Only five university officials knew about and approved the operation: the chief of university police and his supervisor, the director of residence halls and his supervisor and the general counsel.

Proenza wasn’t told about the use of the confidential informant, though he did support working with the task force to combat campus drug use.

“The president of the university usually is not involved in the tactics of law enforcement on campus or in the day-to-day operations of our student judicial system,” the university wrote.

The university said it did not receive any complaints about Hulk’s conduct on campus.

“At least six arrests were made as a result of using the confidential informant, with criminal convictions resulting in every case but one.”

The one that didn’t result in a criminal conviction was Plinton, who came to Akron highly recommended for the master’s program in public administration and had received a tuition waiver and a stipend for research work in the department.

It is uncommon for students in his program to live in campus dorms, but Plinton was from out of state and needed inexpensive housing. Hulk was assigned a room in Wallaby Hall right next to Plinton, who allegedly sold Hulk marijuana on March 3 and March 11 while police observed from a distance.

Witnesses didn’t testify

A doctoral candidate testified in the criminal case, however, that Plinton was working with her in the Polsky building on March 3 at the same time police said he was across campus selling marijuana to Hulk. A professor who pays students out of grants involving public money signed Plinton’s time sheet more than a month before he was arrested.

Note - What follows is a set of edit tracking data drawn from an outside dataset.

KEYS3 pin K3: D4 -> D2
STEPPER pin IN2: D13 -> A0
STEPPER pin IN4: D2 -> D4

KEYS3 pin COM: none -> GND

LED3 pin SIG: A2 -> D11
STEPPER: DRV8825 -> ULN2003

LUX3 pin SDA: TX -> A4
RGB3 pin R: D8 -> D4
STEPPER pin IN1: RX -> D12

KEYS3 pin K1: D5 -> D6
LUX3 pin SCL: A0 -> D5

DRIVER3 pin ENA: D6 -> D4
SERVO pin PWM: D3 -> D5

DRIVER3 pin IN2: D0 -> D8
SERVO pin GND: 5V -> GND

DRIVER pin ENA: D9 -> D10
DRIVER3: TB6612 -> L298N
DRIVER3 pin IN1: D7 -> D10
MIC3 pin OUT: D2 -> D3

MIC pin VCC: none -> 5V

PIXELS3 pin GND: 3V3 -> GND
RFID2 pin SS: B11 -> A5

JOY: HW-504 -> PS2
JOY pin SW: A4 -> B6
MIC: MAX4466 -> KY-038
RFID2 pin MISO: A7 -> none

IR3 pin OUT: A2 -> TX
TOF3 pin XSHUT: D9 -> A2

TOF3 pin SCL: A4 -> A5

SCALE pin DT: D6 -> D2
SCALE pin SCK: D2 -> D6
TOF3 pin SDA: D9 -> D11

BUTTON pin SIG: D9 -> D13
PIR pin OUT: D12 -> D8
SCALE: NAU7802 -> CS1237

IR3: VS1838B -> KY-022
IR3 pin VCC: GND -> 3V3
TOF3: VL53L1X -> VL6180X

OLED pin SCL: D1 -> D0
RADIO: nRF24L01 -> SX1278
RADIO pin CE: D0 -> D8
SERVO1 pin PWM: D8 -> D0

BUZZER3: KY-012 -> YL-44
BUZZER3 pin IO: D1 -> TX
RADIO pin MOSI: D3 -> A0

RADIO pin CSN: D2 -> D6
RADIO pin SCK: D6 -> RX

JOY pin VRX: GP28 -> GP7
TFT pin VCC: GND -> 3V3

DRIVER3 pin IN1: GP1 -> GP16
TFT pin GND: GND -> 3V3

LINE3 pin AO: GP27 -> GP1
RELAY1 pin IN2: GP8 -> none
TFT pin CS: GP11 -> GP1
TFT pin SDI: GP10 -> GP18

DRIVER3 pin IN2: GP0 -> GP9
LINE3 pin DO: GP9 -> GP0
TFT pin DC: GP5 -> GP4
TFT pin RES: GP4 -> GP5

Either Plinton was at work or he was selling drugs on March 3, yet neither the supervising professor nor the student has ever been asked by the university to explain this discrepancy.

The university said it was up to Plinton to have them testify in his defense.

“If Plinton and his attorney felt that their alleged testimony was key evidence to present in Plinton’s defense, they had the obligation to introduce those witnesses at the hearing board,” the university wrote.

Plinton did submit his not-guilty verdicts, signed time sheet and cell-phone records indicating no calls from Hulk to set up drug deals.

Plinton did not have an alibi for March 11, but police say that the same person sold drugs on both days, so if it wasn’t him on March 3, then it couldn’t have been him on March 11 either.

Plinton was found not guilty of felony drug trafficking in Summit County Common Pleas Court on Aug. 6, 2004.

Nevertheless, Charles Plinton and his attorney, Robert Meeker, appeared before the five-member university hearing board that month to answer the allegation that Plinton had “sold drugs to a confidential informant.”

Plinton had to represent himself. Meeker was allowed to attend as a silent adviser, but not silent and objected that the hearing was unfair.

Tape of hearing lost

The Beacon Journal and Plinton’s family asked for a copy of the official tape recording, but were told the tape had been lost, although the seven-page fill-in-the-blank report of the hearing was available.

The university explained that “in the year and one-half between the time of the hearing and the request for the records of the hearing, the university’s Office of Student Judicial Affairs, which maintains disciplinary records, was moved several times.

“Though it appears that the tape recording of that hearing was lost during transit, the entire paper record of the hearing exists intact.”

One of the main criticisms of campus hearing boards is that they use a lower standard of evidence to determine culpability than criminal courts do.

The standard in civil court is preponderance, i.e., 50 percent plus a little more of the evidence tips the scales against the defendant.

Ohio requires that all state universities use this standard for violent offenses. Otherwise, the University of Akron uses the “substantial” evidence standard, which is lower than preponderance.